Question to the Department of Health and Social Care:

To ask the Secretary of State for Health and Social Care, what steps his Department is taking to help improve (a) rates of early diagnosis, (b) access to treatment and (c) specialist care for people with Duchenne Muscular Dystrophy.

The Government is committed to improving the lives of those living with rare diseases, such as Duchenne muscular dystrophy (DMD), by supporting earlier diagnosis, improving access to treatment, and enhancing specialist care. Under the England Rare Diseases Action Plan 2025, we remain focused on delivering against the four key priorities set out in the UK Rare Diseases Framework. The 2025 England Rare Diseases Action Plan was published on 28 February 2025, and is available at the following link:

https://www.gov.uk/government/publications/england-rare-diseases-action-plan-2025.

To support earlier diagnosis, we are digitalising the National Genomic Test Directory to improve access to genomic testing, and have established eight Genomic Networks of Excellence to standardise services and speed up diagnoses.

We are improving access to treatment for rare conditions like DMD by reforming clinical trial regulations through the Medicines and Healthcare products Regulatory Agency (MHRA), which facilitates the development and approval of new therapies.
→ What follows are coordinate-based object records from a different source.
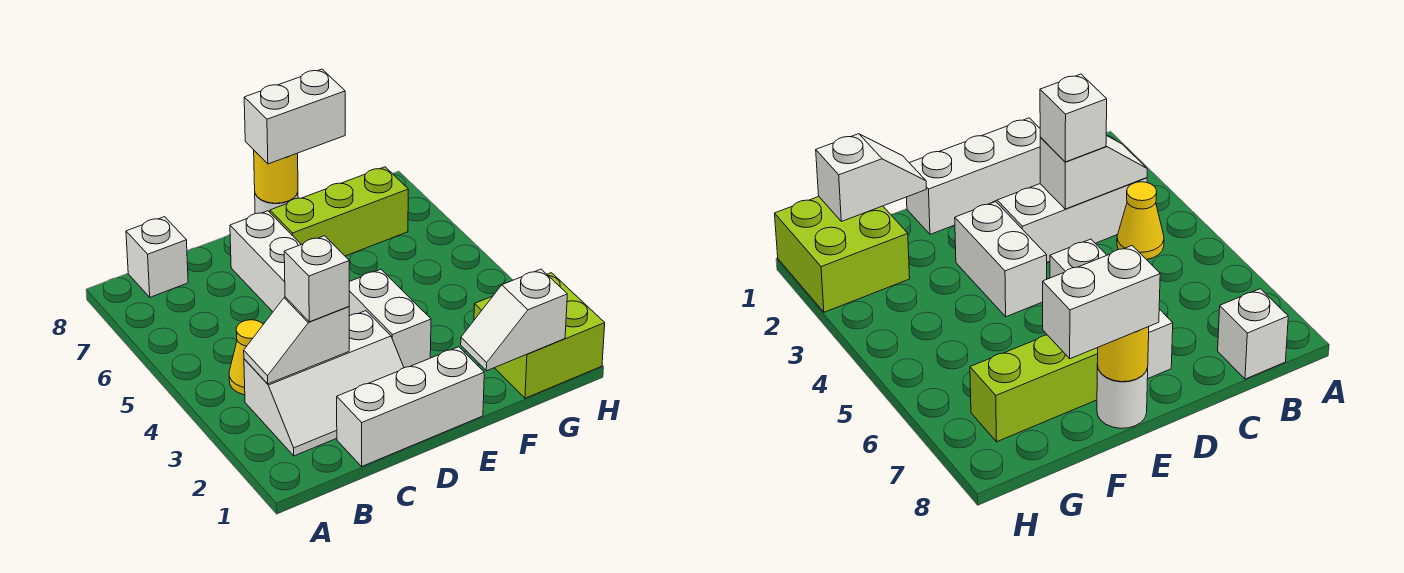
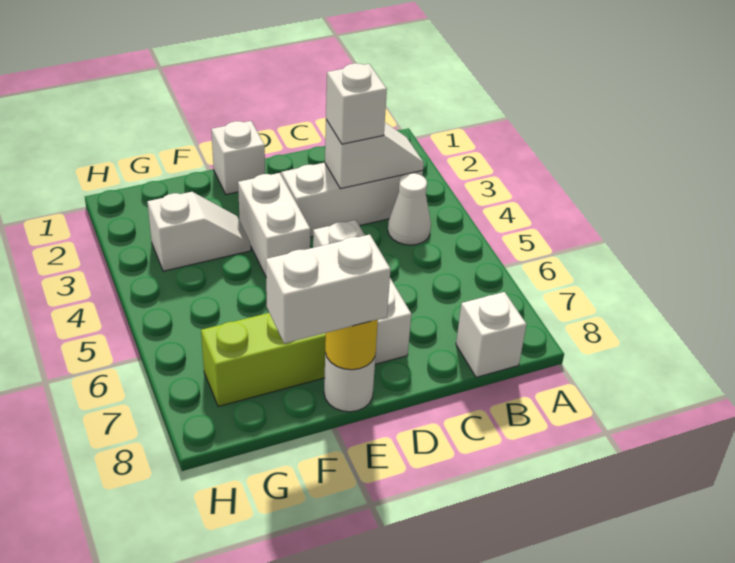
yellow cone B4 level 1 -> white cone B4 level 1
white brick C1:E1 level 1 -> white brick E1 level 1
white slope F1:G1 level 2 top G -> white slope F3:G3 level 1 top G
lime brick G1:H2 level 1 -> none

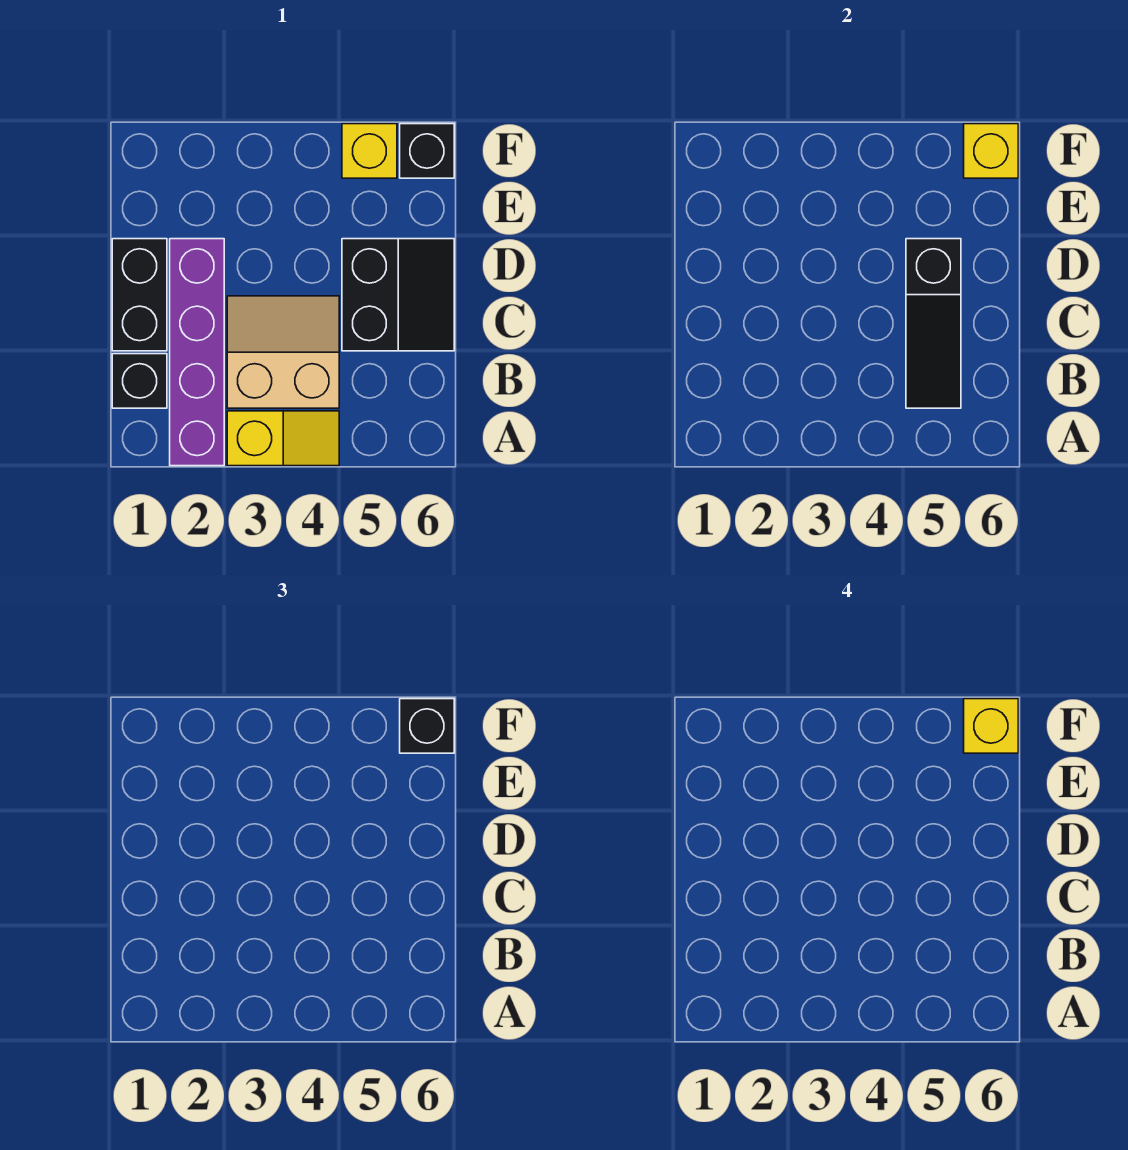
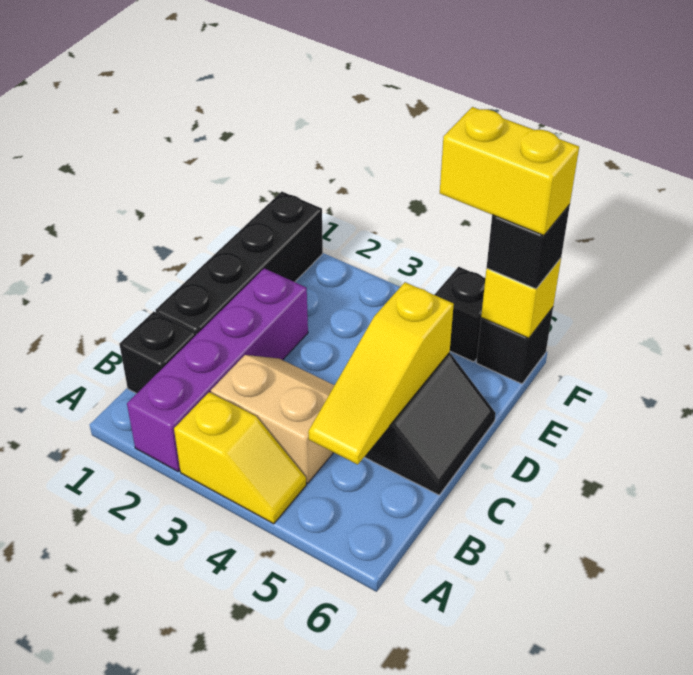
black slope B5:D5 level 2 top D -> yellow slope B5:D5 level 2 top D
black brick C1:D1 level 1 -> black brick C1:F1 level 1
yellow brick F5 level 1 -> black brick F5 level 1
yellow brick F6 level 4 -> yellow brick F5:F6 level 4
Progress is also being made on repurposing existing medicines and advancing new therapies, to expand treatment options. The National Institute for Health and Care Excellence (NICE) plays a key role by making recommendations on which licensed medicines should be routinely funded by the National Health Service, based on an assessment of their costs and benefits. The NICE has recently published guidance recommending vamorolone as an option for treating DMD in people aged four years old and older, and the NHS in England is legally required to fund treatment for eligible patients in line with the NICE’s recommendations. The NICE is currently appraising givinostat, which received a conditional marketing authorisation from the MHRA in December 2024 for treating DMD in patients aged six years old and over, to see if it can be recommended for routine funding on the NHS.

To enhance specialist care, NHS England is supporting multi-system disorder clinics to reduce appointments and ease care coordination for families. Research is underway to improve service integration, and five new Rare Disease Collaborative Networks have been launched to strengthen specialist support across the NHS.